Roma, 24 giu – La Corte Suprema americana che estende il diritto alle armi, come pubblicato anche dall’Agi potrebbe tranquillamente essere una delle notizie più inquietanti dell’ultimo mese, non fosse altro che ci pensa già la società americana stessa, ad essere inquietante.

Corte Suprema e diritto alle armi

Dopo un mese in cui stragi e sparatorie negli Usa si sono susseguite con un ritmo assolutamente debiltante, da Buffalo, al Texas, alla West Virginia fino alla Florida, dopo che bambini hanno minacciato stragi e qualcuno ha pure commesso un omicidio, dopo una situazione che sembra quasi fuori controllo e uno “striminzito” sì del Senato statunitense alla cosiddetta “stretta sulle armi” (una versione molto più leggera della già leggerissima proposta dal presidente Joe Biden sull’innalzamento dell’età per l’acquisto, come si legge anche sul Sole24Ore), i massimi giudici del Paese pensano bene di allargare ancora di più il porto d’armi.

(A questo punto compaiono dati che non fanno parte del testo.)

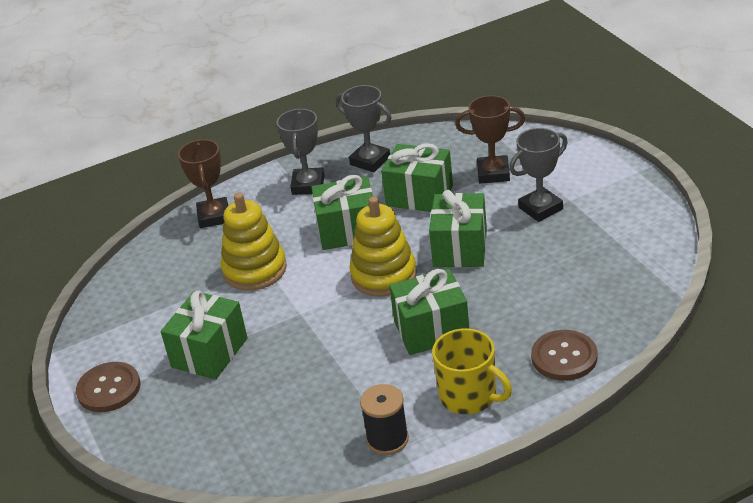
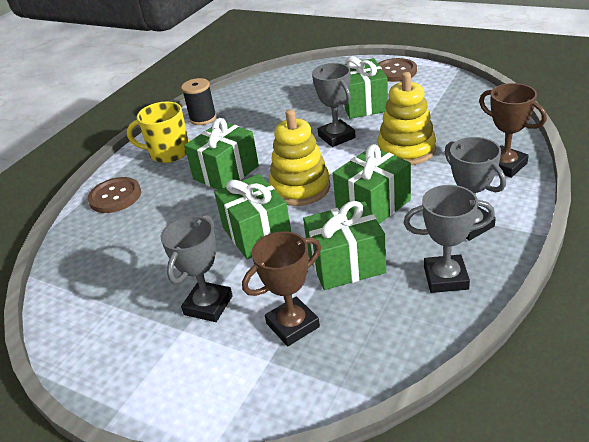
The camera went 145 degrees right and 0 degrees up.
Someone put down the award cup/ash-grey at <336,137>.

Una decisione che estende il diritto a portare le armi, pure lontano da casa e senza neanche di provarne la necessità. L’esito è di 6 voti favorevoli contro 3 negativi. E così i giudici hanno accolto il ricorso di due persone che avevano citato lo Stato di New York, ovvero quello che dopo il Texas aveva limitato l’età di acquisto di pistole e affini dai 21 anni in su, a meno di non dimostrarne la “necessità”.

Tutti con la pistola?

La Corte Suprema così rafforza il valore del secondo emendamento, ovvero ciò che conferisce agli americani il diritto di portare le armi, quale un principio quasi sacro, valevole per tutti. Il pronunciamento ha generato varie reazioni. Biden si dice “profondamente deluso” e richiama i cittadini a far “sentire la loro voce”, mentre il sindaco di New York, Eric Adams, parla così: “Mettiamola giù semplice, questa decisione della Corte suprema metterà i newyorkesi ancora più a rischio di finire vittime della violenza delle armi”. Le organizzazioni come la Nra, ovviamente, festeggiano. La decisione della Corte è una “vittoria monumentale” che aiuta gli “uomini buoni e le donne buone d’America”.